Ira Trivedi, yogi for kids
Listed amongst the BBC’s “100 most influential women in the world” in 2017, Ira Trivedi inspires thousands of yoga fans in India and elsewhere. In her books for children, she introduces young readers to yoga and meditation. So what’s her secret?
You use games and scenes from everyday life to help children meditate and learn yoga. Why do you think this is essential?
We live in a singular age in which social media are very present. That’s why it’s essential to teach children to concentrate while ignoring distractions and other demands. For example, many children now eat in front of their screens and fork in their food mechanically. But when one doesn’t pay attention to either what or how one eats, one eats too much. Mindfulness may be applied to any moment of the day: while brushing one’s teeth, going to school, watching television…
Concretely, what does yoga do for children?
Yoga has a very positive impact not only on the body but also on the hormonal system, which, at the onset of puberty, is in turmoil. Children learn to manage their negative emotions and concentrate through a discipline that involves no competition with other people. At school, this ability to focus and remain calm has very positive effects on their capacities for learning and “living together”.
So yoga enables children to better control their bodies and minds.

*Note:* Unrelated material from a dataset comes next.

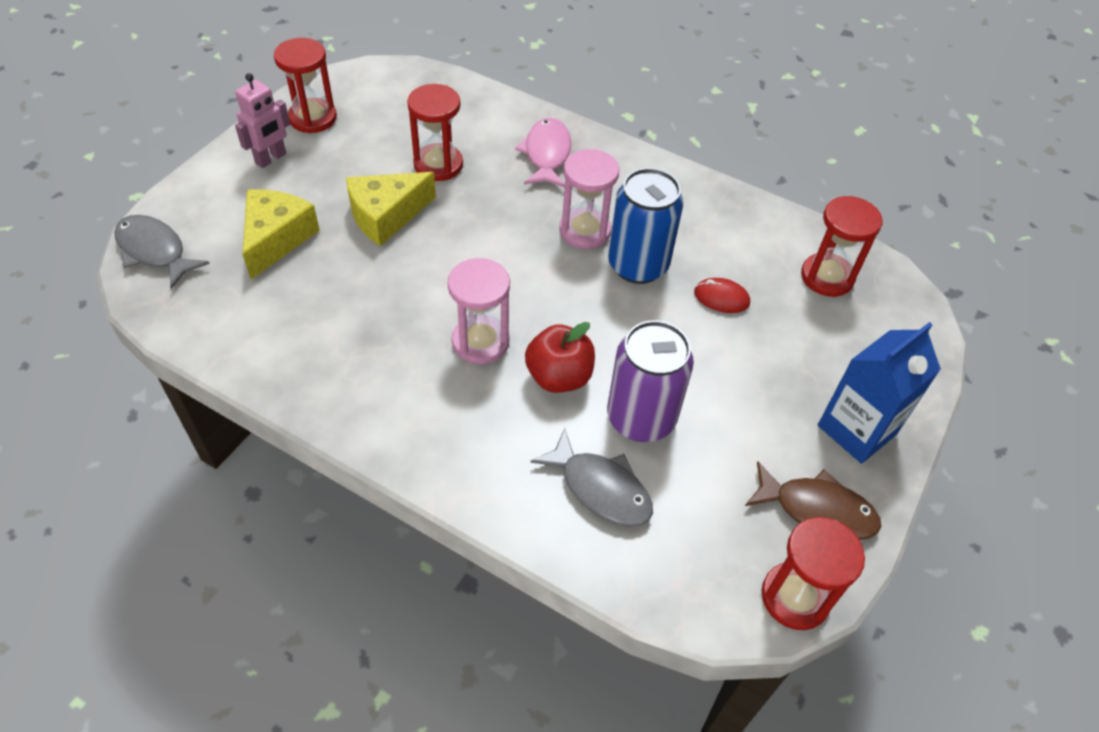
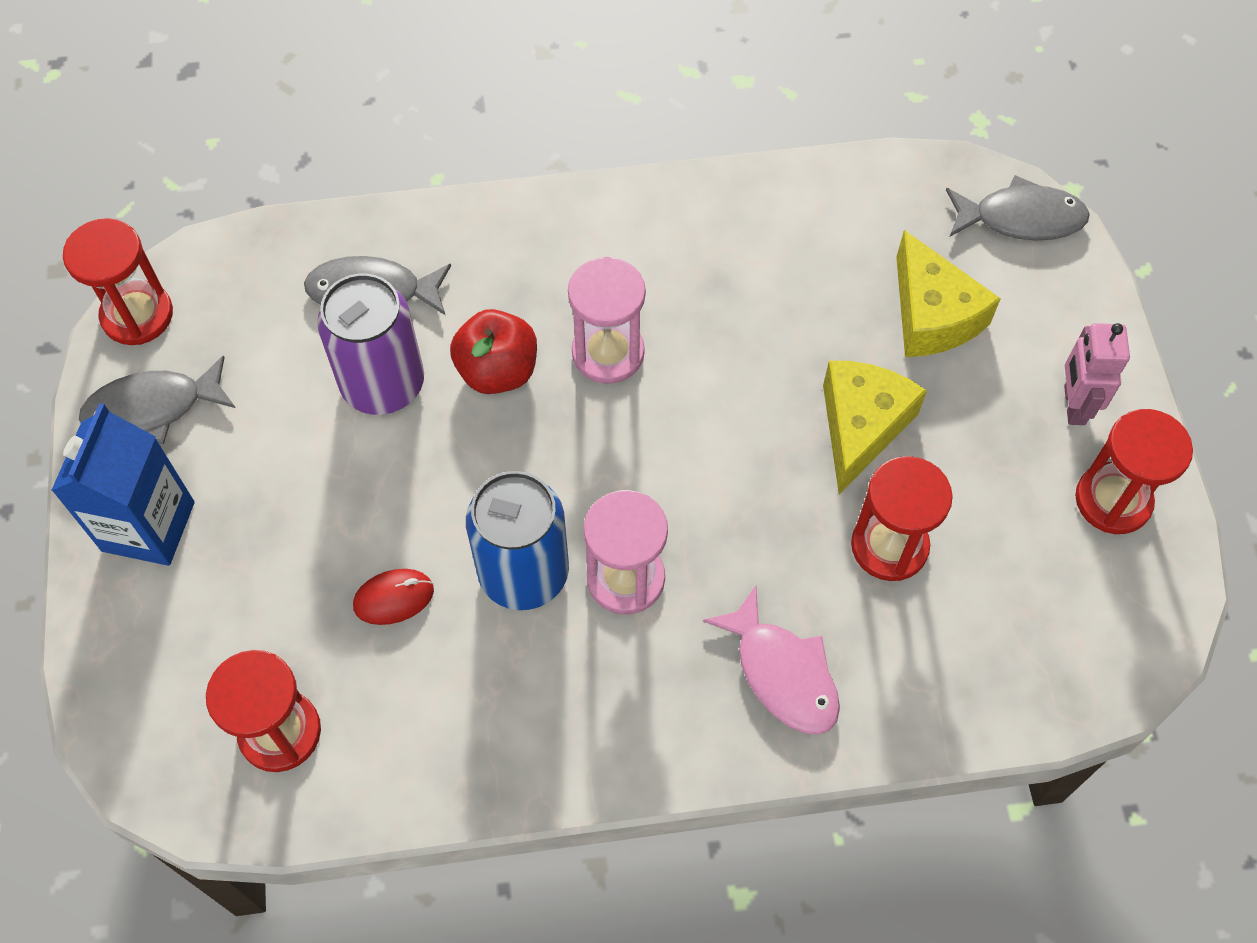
camera: 145 degrees right, 10 degrees up
(817, 509) = (153, 408): brown fish -> grey fish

Absolutely. Yoga enables them to pay particular attention to the way in which their bodies work. Many of my students don’t know how to breathe properly. Yet breathing correctly relaxes the vagus nerve which regulates emotions and social interaction. Furthermore, children are very sensitive to the emotions of people close to them. Much more than we think. Yoga and mindfulness practices enable them to regain their inner peace. That’s a strength they will be able to draw on when they reach adulthood.
You founded the charity Namami Yoga that seeks to teach yoga to underprivileged children. Why is this an important task?
In India, yoga is more accessible to educated, upper-middle-class children. This foundation hopes to bring yoga to people who don’t usually have access. For these children for whom life itself is a challenge, yoga is a way out, a safety valve that helps them to be happier and less aggressive.